Hematological characteristics of hypoplastic MDS patients with chromosomal abnormalities, who had been followed for aplastic anemia with normal karyotypes

During 1990 to 1993, five patients who had been treated in our hospital for aplastic anemia (AA) with a normal karyotype, were found to have hypoplastic myelodysplastic syndromes (hMDS); three patients with RA, one RAEB, and one RAEB-T, and all of them have chromosomal abnormalities. The mean age of the hMDS patients (4 men, 1 woman) was 51.0 years (range 31-61). We retrospectively studied the hematological features of the 5 cases in the early stage without chromosomal abnormalities.

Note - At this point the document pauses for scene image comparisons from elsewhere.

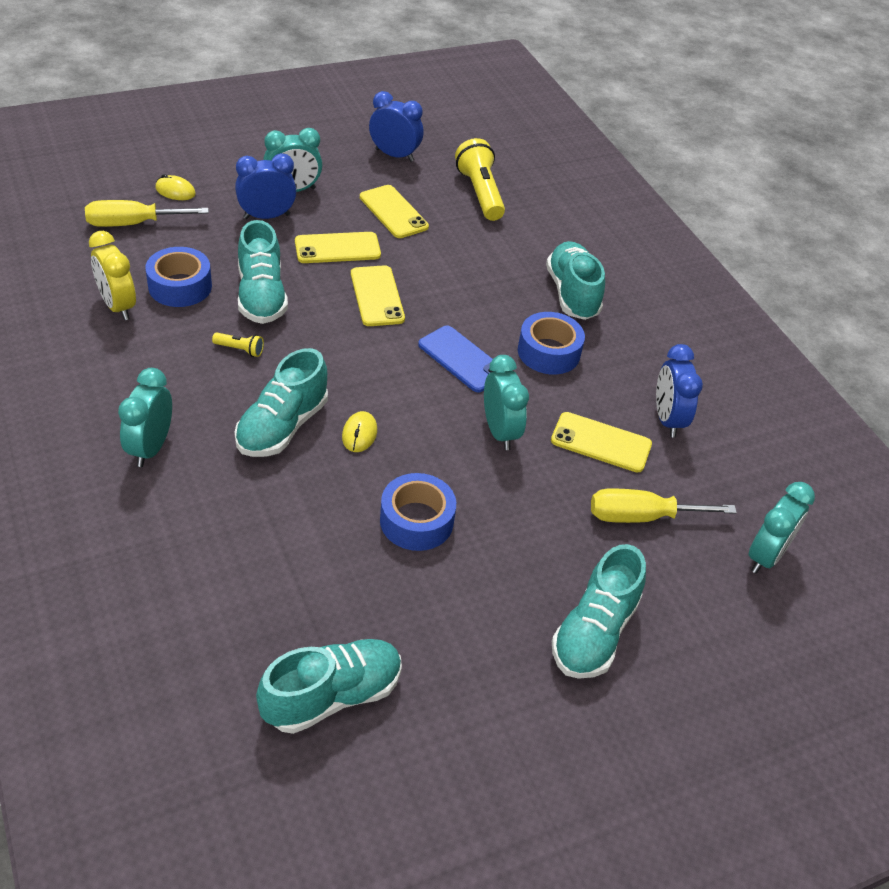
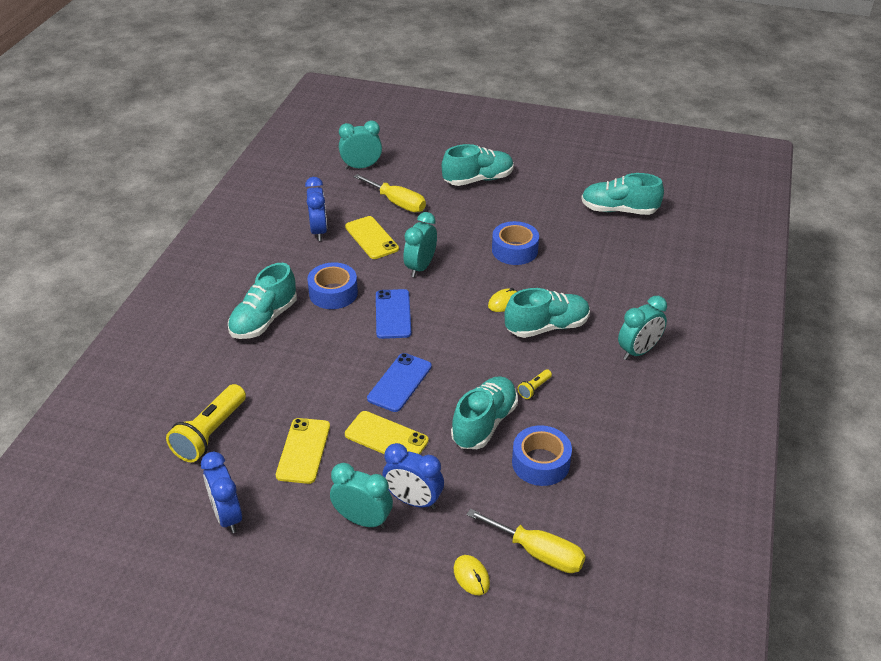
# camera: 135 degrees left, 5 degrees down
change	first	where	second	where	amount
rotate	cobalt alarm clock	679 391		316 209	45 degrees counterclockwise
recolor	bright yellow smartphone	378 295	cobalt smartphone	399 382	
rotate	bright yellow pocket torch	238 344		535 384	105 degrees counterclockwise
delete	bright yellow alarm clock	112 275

They showed, 1) appearance of erythroblasts (3/5), 2) more reticulocyte counts than typical AA (mean 7.8 x 10(4)/microliter), 3) macrocytic anemia (mean MCV 106fl) in peripheral blood, 4) relative erythroid hyperplasia (M/E ratio 0.2-1.5), and 5) low lymphocyte counts (mean percentage of lymphocytes 32, 8%) in bone marrow. Considering about the differences or transformation between AA and hMDS, it is interesting that all five patients have initially had a normal karyotype and subsequently developed chromosomal abnormalities.